FROGGS m: sub foo($a) returns Str { 42 }; say foo 42
camelia rakudo-moar 243c16: OUTPUT«Type check failed for return value; expected 'Str' but got 'Int'␤ in any return_error at src/vm/moar/Perl6/Ops.nqp:649␤ in block <unit> at /tmp/l2gXktRq2p:1␤␤»
15:54 [Coke]_ is now known as [Coke]
FROGGS skids: seems it is doing the same 15:54
vendethiel lizmat++ weekly
Sysaxed is there any reason why --> is used? Instead of, uhm -> ? 15:55
lizmat -> is tainted by Perl 5
Sysaxed lizmat: and who cares? 15:56
sorry, I'm just trying to understand
timotimo this tainted -> you've given / i give you all a programmer could give you
Sysaxed this stuff is interesting
timotimo take my syntax and that's not nearly all 15:57
psch m: sub foo($t, &x :(Str --> Int)) { x($t) }; say foo("abc", &postfix:<++>) # NYI :(
camelia rakudo-moar 243c16: OUTPUT«===SORRY!===␤Cannot invoke this object (REPR: P6opaque, cs = 0)␤»

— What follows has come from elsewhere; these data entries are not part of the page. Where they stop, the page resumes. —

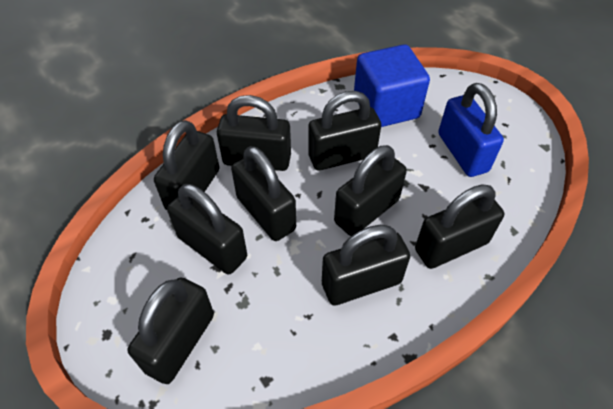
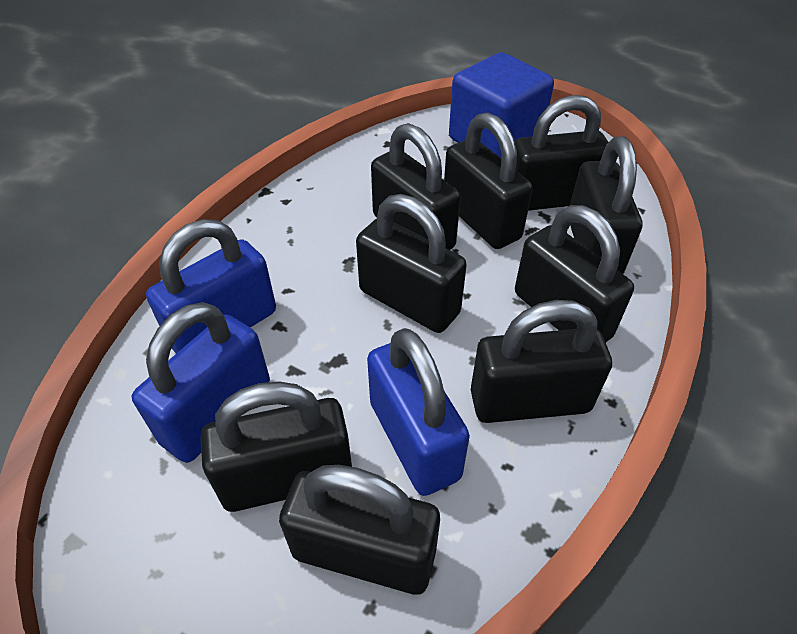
blue padlock: 1 -> 3

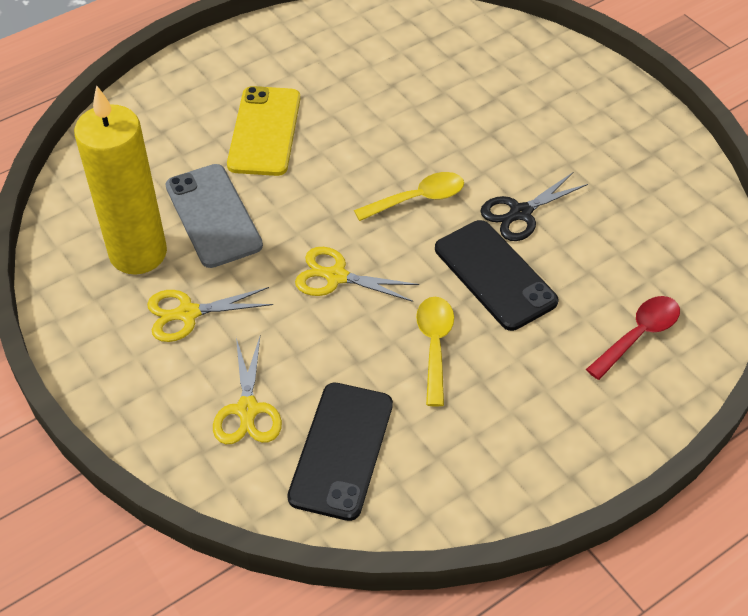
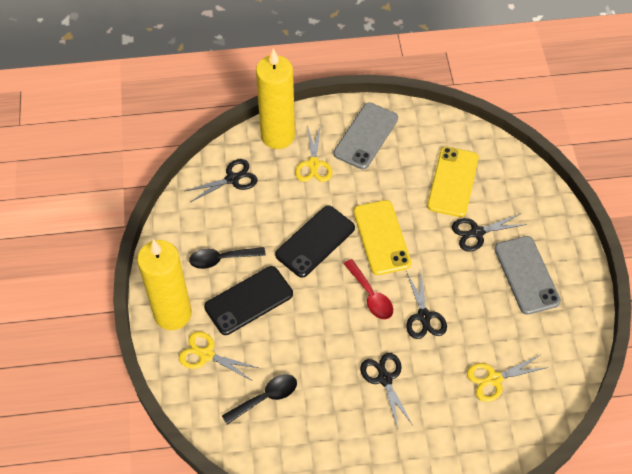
black scissors: 1 -> 4
black spoon: 0 -> 2
grey phone: 1 -> 2
yellow candle: 1 -> 2
yellow phone: 1 -> 2
yellow spoon: 2 -> 0

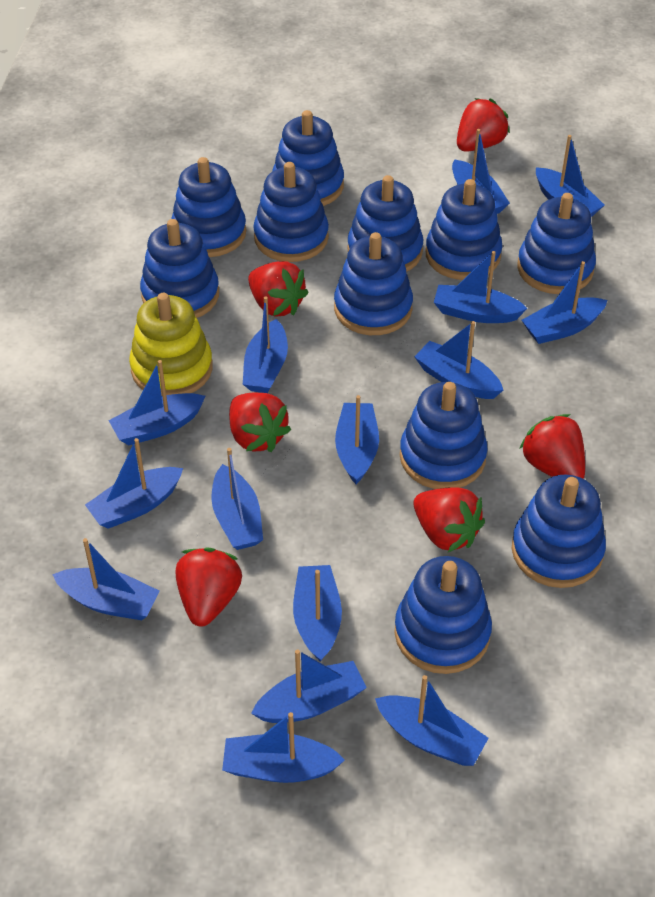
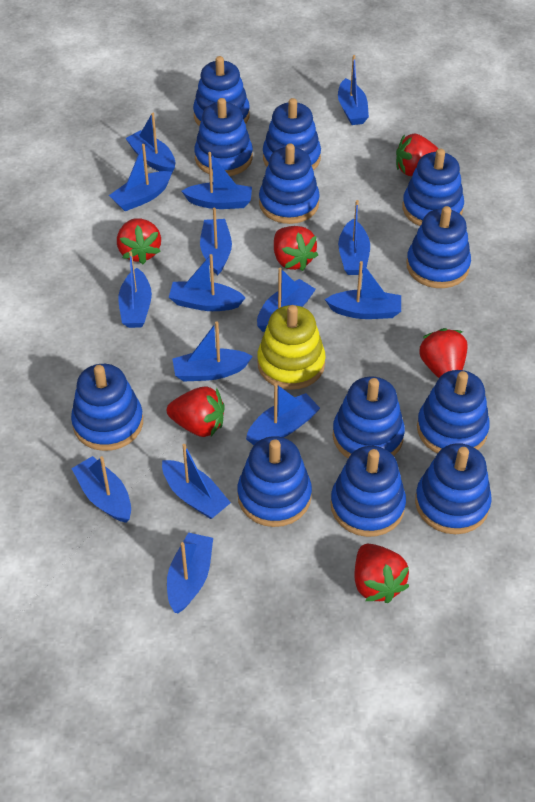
blue stacking toy: 11 -> 12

psch skids: returns doesn't fit there
skids: aside from that i don't know of any difference
lizmat m: say 42->Int # Sysaxed: this is why
camelia rakudo-moar 243c16: OUTPUT«===SORRY!=== Error while compiling /tmp/Plo_TazU_J␤Unsupported use of -> as postfix; in Perl 6 please use either . to call a method, or whitespace to delimit a pointy block␤at /tmp/Plo_TazU_J:1␤------> say 42->⏏Int …»
psch ah nvm, whiespace 15:58
timotimo m: sub foo($t, &x (Str --> Int)) { x($t) }; say foo("abc", &postfix:<++>) # isn't this the syntax you need?
camelia rakudo-moar 243c16: OUTPUT«Too few positionals passed; expected 1 argument but got 0 in sub-signature of parameter &x␤ in sub foo at /tmp/_ZMYWJqroL:1␤ in block <unit> at /tmp/_ZMYWJqroL:1␤␤»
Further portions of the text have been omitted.